World markets get Korean jolt
Mumbai, Nov. 23: The two Kims of North Korea — Kim Jong Il and his son Kim Jong Un, gave a bad scare to stock markets around the world on Tuesday. The shelling by North Korean army may have been directed at South Korea, but the biggest impact was seen here in India, where the BSE Sensex had lost over 600 points during the day.
However, the sharp intra-day fall on the Sensex reflects the fragile state of Indian markets rather than the tensions on the Korean peninsula.
Indian markets went into a free fall in the afternoon on the news of North Korea firing shells on an island held by South Korea. By 1.15 pm, the BSE Sensex was down over 600 points. It recovered after 1.30 pm, when European markets opened —without any significant weakness.
Clearly, European markets didn’t lay much store on the news and they were right. The maritime border between the two Koreas has seen other, deadlier exchanges of fire in the not so distant past. A confrontation in 1999 resulted in a North Korean ship being sunk and 30 dead North Korean sailors.

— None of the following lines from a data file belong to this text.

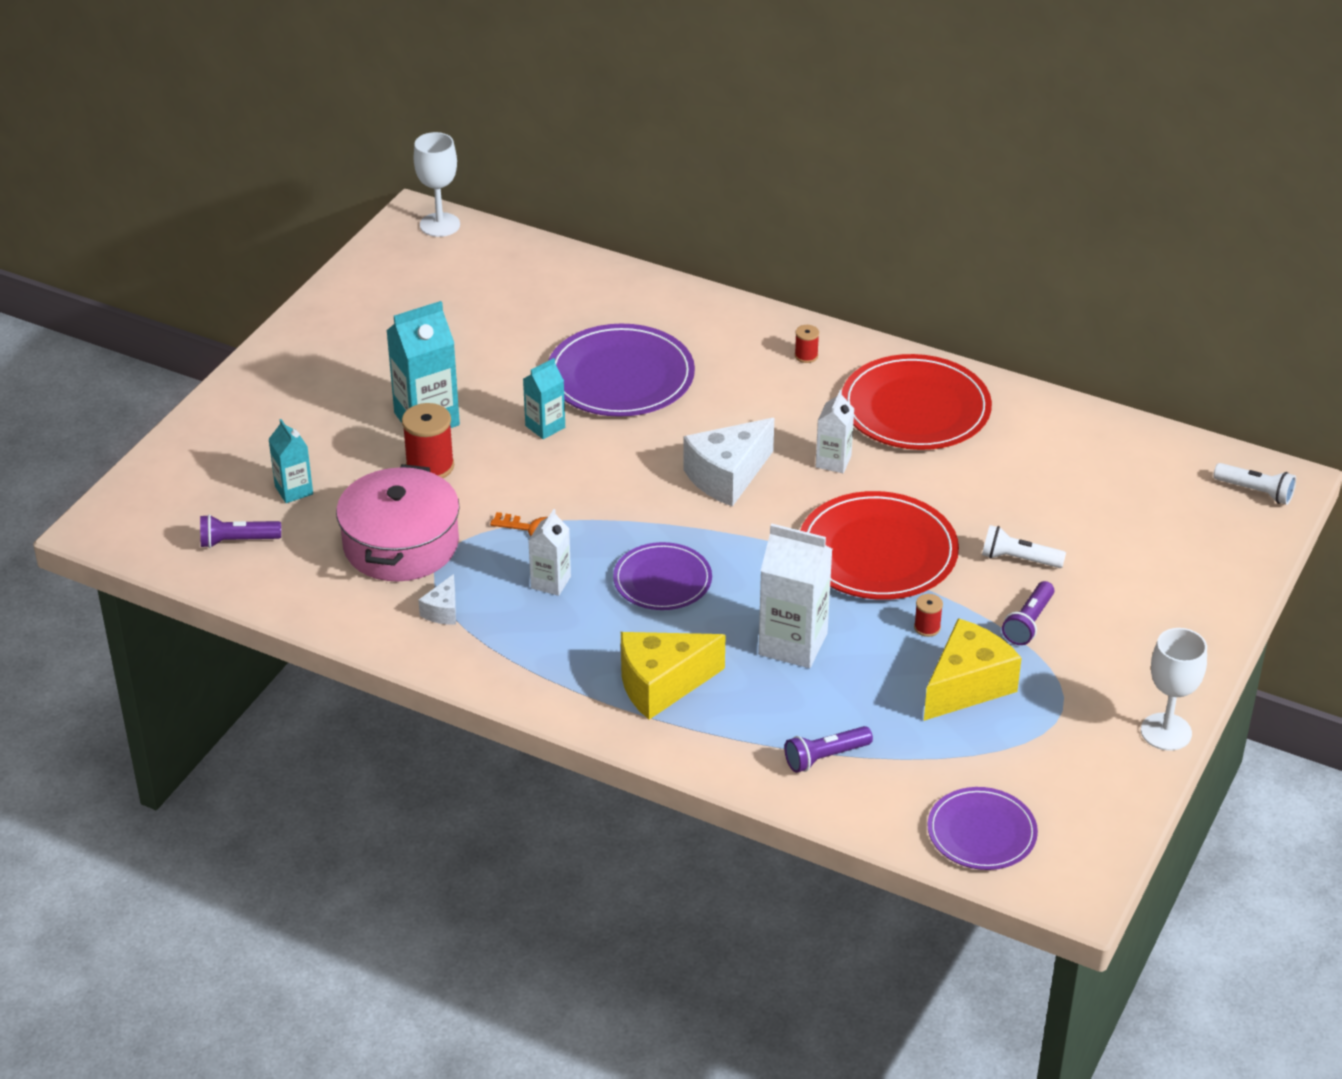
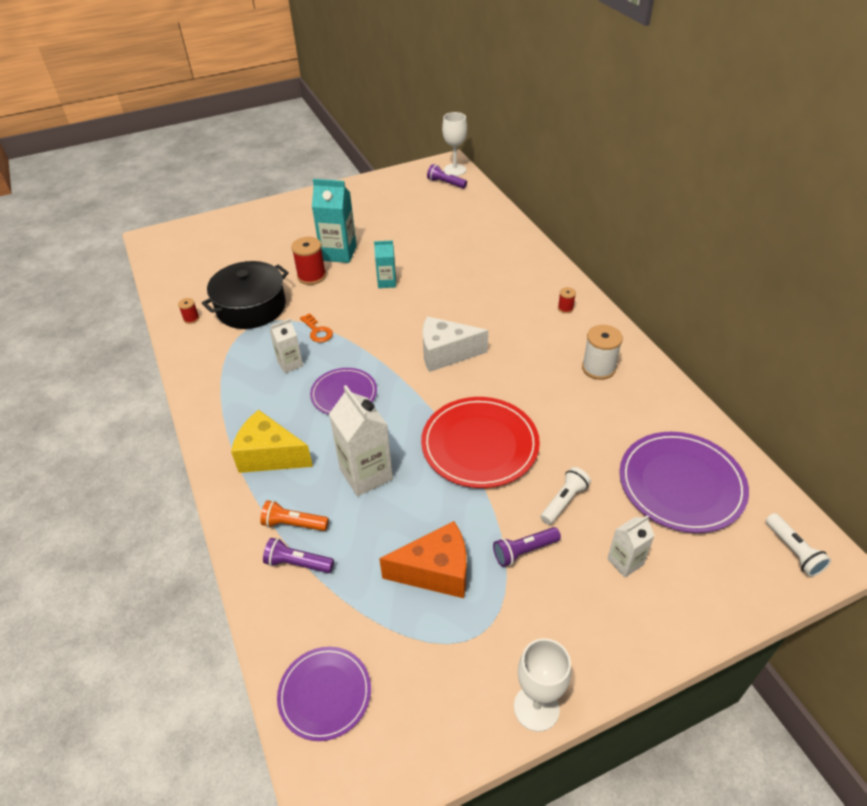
camera: 40 degrees right, 5 degrees up
(237, 541) = (191, 270): purple flashlight -> purple flashlight (446, 183)
(294, 490) = (242, 259): turquoise carton -> none
(401, 544) = (251, 307): pink pot -> black pot
(443, 611) = (225, 351): white cheese -> none
(620, 376) = (453, 274): purple plate -> purple plate (681, 484)
(775, 728) = (294, 524): none -> orange flashlight
(833, 461) = (514, 375): white carton -> white carton (625, 562)
(915, 408) = (598, 368): red plate -> white spool
(927, 627) = (455, 513): red spool -> red spool (191, 318)
(967, 686) = (436, 571): yellow cheese -> orange cheese
(1019, 559) = (564, 501): white flashlight -> white flashlight turned 75 degrees clockwise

Another confrontation in 2002 saw a South Korean ship sunk and severe damage to a North Korean vessel. Earlier this year, a corvette operated by the South Korean navy was sunk in the same region — allegedly after being torpedoed by a North Korean submarine.
None of these incidents escalated beyond words. So why would it be any different this time? In fact, analysts point out that the North Korean action, which is a bit of sabre rattling, was response to a military exercise by the South.
So why the fall and the volatility in the Indian market? “This has more to do with the run-up in value and the money coming in that our markets have seen,” says Mr Nandkumar Surti, chief investment officer, JP Morgan Asset Management. “We have seen a big run up in the past month and a half, two block buster public issues have seen people make money and we have done much better than other Asian markets,” he adds. Indian market has been amongst the best performers in Asia this year, so far. It is up 14 per cent in 2010 — against a 14 per cent fall in Chinese market over the same period. Clearly, investors have made money and are feeling nervous about their gains. Thus, the roller-coaster ride of Tuesday should be seen for what it is – a volatile market.